Tuesday, September 20, 2011

though feeling cheated is not the same as lying to oneself, the same way that giving up is not the same as surrender. I raise the white flag and give up. I have given up on you. I surrender on you. finally we are starting to communicate more effectively. surrender, for example, at least entails a sense of recognition. giving up is more like hiding in bed all day. today it rained. and no one could find me in my secret room. I emptied the pillowcase and raised it like a flag. but I no longer recognize you, the one who has come to save the world. or unify all the cat people. some people want to be cats and some claim to drink fresh human blood. not the cats. cats kill with their kiss. my vampire fetish has nothing to do with death. I'm just saying, i explain to S, when she leans over the can and let's it all go. she said it was a bad doughnut. and I've never had any blood on my hands.
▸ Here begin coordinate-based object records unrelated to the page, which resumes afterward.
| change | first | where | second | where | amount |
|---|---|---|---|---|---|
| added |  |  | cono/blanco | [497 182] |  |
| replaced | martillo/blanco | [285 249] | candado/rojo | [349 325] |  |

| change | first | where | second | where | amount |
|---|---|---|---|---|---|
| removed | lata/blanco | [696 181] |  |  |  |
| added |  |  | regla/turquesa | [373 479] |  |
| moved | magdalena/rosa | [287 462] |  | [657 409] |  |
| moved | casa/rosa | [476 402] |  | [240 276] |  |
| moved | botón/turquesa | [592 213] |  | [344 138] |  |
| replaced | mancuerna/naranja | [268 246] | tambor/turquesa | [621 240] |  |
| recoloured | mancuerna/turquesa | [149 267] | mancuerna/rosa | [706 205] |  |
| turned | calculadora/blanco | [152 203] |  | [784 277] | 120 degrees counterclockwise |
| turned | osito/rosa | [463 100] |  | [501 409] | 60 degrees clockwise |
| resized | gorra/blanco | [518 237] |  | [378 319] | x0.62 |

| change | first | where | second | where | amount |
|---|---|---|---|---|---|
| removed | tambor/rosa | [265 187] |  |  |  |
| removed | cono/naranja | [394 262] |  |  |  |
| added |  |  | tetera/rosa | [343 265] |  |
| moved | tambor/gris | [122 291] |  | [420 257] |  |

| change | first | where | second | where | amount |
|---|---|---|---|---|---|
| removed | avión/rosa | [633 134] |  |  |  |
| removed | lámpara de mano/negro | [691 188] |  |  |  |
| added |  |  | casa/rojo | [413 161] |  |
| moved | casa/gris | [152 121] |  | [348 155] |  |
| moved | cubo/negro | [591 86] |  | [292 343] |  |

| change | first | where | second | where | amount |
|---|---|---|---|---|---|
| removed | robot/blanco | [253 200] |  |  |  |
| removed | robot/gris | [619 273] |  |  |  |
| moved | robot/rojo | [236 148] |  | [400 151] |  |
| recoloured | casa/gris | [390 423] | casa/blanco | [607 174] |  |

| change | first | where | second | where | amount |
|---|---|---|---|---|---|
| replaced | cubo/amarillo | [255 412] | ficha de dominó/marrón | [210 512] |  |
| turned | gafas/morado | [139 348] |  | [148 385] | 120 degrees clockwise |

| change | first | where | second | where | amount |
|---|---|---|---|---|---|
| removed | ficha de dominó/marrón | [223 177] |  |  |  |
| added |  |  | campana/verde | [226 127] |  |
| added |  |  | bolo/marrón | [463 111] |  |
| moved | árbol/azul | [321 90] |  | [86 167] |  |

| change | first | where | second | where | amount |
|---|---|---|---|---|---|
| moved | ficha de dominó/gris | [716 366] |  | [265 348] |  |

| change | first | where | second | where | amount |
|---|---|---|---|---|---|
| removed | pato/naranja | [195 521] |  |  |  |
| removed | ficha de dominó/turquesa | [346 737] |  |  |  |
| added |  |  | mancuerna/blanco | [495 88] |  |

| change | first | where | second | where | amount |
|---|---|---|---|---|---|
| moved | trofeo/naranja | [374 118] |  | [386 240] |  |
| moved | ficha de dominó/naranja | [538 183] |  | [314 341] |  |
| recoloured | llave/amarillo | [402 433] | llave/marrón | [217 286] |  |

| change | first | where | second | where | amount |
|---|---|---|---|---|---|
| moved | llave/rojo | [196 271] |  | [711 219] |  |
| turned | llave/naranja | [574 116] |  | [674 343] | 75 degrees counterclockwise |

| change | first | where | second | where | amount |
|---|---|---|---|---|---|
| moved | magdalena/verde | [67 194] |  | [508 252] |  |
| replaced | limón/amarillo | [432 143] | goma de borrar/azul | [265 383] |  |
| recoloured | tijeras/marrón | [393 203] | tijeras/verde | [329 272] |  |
S says we should make a more specific plan. i could recruit student soldiers but they are busy working on their descriptions of space, how space is manipulated in the name of capitalism. S tells me not to use that word out loud. Ed calls it wealthy desires. desire in this case is more than a drive. it eats organs in the dark like werewolves on crack. of course that's just a metaphor. S reminds me of our positive language project. and I practice: friend, love, rainbow. I say each one with a pause of 5 seconds in between, wait for world peace. but Buddhists sit for days and months meditating on positive words and that's not working. anyway, I decide to do an experiment. to each person I meet I will say: friend, love, rainbow, and see what that will accomplish. in the meantime S and I are also planning a letter campaign. simultaneous strategies work best.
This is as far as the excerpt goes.